Não me tenho por conservador, mas a questão é inevitável: pode-se confiar assim na segurança das instituições? Porque instituições são todas essas coisas instituídas, e não apenas os órgãos ou certos entes do Estado...
A ordem de Justiça contribui para dar sentido ao Mundo. Um dos primeiros adquiridos nesse sentido foi uma nota na Introdução jurídica de Karl Engish. O direito, citava ele, dá sentido ao mundo.
No fundo, dependemos de narrativas em que os bons triunfam, são honrados, recompensados, e os maus punidos. Se formos inteligentes e não aceitarmos narrativas infantilizadoras (e tantas correm por aí como sereias tentadoras) percebemos que os bons nem sempre são quem parecem ser, o mesmo ocorrendo com os maus. E percebemos também que há matizes intermédios, e que mais que o agente devemos condenar a sua ação criminosa, por exemplo.
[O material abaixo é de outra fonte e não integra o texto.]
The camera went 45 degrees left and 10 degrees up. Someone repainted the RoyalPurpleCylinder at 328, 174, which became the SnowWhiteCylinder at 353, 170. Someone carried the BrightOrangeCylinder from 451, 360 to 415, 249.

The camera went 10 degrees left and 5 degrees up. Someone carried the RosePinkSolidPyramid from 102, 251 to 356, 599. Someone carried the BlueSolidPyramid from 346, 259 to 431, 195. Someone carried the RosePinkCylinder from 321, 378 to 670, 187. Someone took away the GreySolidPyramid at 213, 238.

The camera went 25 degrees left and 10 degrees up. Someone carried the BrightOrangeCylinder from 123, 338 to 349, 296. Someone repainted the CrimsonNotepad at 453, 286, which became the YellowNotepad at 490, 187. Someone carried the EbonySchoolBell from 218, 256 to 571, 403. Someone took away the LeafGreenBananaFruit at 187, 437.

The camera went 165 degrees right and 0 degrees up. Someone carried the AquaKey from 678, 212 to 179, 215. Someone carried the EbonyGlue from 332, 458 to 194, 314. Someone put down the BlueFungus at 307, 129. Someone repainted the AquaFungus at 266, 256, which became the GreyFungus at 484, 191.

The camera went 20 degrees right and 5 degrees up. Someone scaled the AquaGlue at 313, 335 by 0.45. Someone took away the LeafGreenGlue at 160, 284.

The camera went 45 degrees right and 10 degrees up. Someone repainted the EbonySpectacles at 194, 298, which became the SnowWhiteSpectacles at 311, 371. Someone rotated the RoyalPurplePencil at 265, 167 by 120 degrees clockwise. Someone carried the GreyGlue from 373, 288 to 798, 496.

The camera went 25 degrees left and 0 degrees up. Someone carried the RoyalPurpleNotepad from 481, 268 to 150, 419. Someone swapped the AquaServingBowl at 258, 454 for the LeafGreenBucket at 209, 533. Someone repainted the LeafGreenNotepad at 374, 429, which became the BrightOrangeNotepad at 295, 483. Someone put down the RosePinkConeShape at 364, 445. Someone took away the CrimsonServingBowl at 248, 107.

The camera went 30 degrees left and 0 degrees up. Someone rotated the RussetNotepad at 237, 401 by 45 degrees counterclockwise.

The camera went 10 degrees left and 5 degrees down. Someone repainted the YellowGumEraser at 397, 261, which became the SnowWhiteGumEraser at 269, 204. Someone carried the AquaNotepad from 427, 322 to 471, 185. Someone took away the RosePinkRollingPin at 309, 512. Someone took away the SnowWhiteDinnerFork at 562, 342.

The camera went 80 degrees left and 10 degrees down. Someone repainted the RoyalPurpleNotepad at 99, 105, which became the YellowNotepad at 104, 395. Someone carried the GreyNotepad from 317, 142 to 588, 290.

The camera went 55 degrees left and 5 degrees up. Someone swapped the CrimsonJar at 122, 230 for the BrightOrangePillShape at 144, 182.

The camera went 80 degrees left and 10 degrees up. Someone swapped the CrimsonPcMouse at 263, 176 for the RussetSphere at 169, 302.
Mas o problema é que a mudança dos lugares, das funções, dos protagonistas, nos estraga os dados mais elementares constituintes das narrativas. A peça da vida social, da vida coletiva, necessita de um cenário minimamente estável (como saber em que lei se vive), e quando se diz que certas pessoas “já fazem parte da mobília” se entende que há também personagens, em certos papéis, que contribuem para esse cenário. Ao andarmos sempre a mudar tudo periga a reiteração de funções da intriga, periga cada um saber o seu lugar na trama.
De forma alguma se defende o quietismo, a imobilidade. Há muitas coisas que devem mudar, mas a mudança sistemática de coisas que tínhamos "arrumadas" perturba. Será que nos estaremos a adaptar a esse cirandar permanente? Sim, em certa medida. Mas mal. E com maus resultados. Já admitimos em excesso, por exemplo, a falta a compromissos, a falta a encontros, a falta à palavra dada. É uma erosão no princípio pacta sunt servanda, que teve grandes heróis como o romano Regulus ou o português Martim de Freitas.
No mundo das novidades mirabolantes do politicamente correto, esta alteração frenética de tudo (mesmo de normas: e isso é mais grave ainda) é adjuvante de projetos de mudança mais ou menos fantásticos e fantasiosos, que não têm como base estudos de impacto social, e que parecem ser uma espécie de prova de vida e de criatividade de quem os apresenta. E tudo isso à falta das reformas necessárias para coisas elementares.
Não se enfrenta de frente a falta de liberdade, a falta de dignidade, a falta de solidariedade, e a miséria e desigualdade crescentes. Propõem-se por vezes luxos e medidas decorativas. Do género Maria Antonieta: “Brioches para todos” – quer o politicamente correto, muito chique. Ora, onde se viu pedir pão, que coisa démodée!... E o que falta, nas nossas sociedades, é sobretudo Pão, Justiça e Janelas para abrir a mente e o espírito.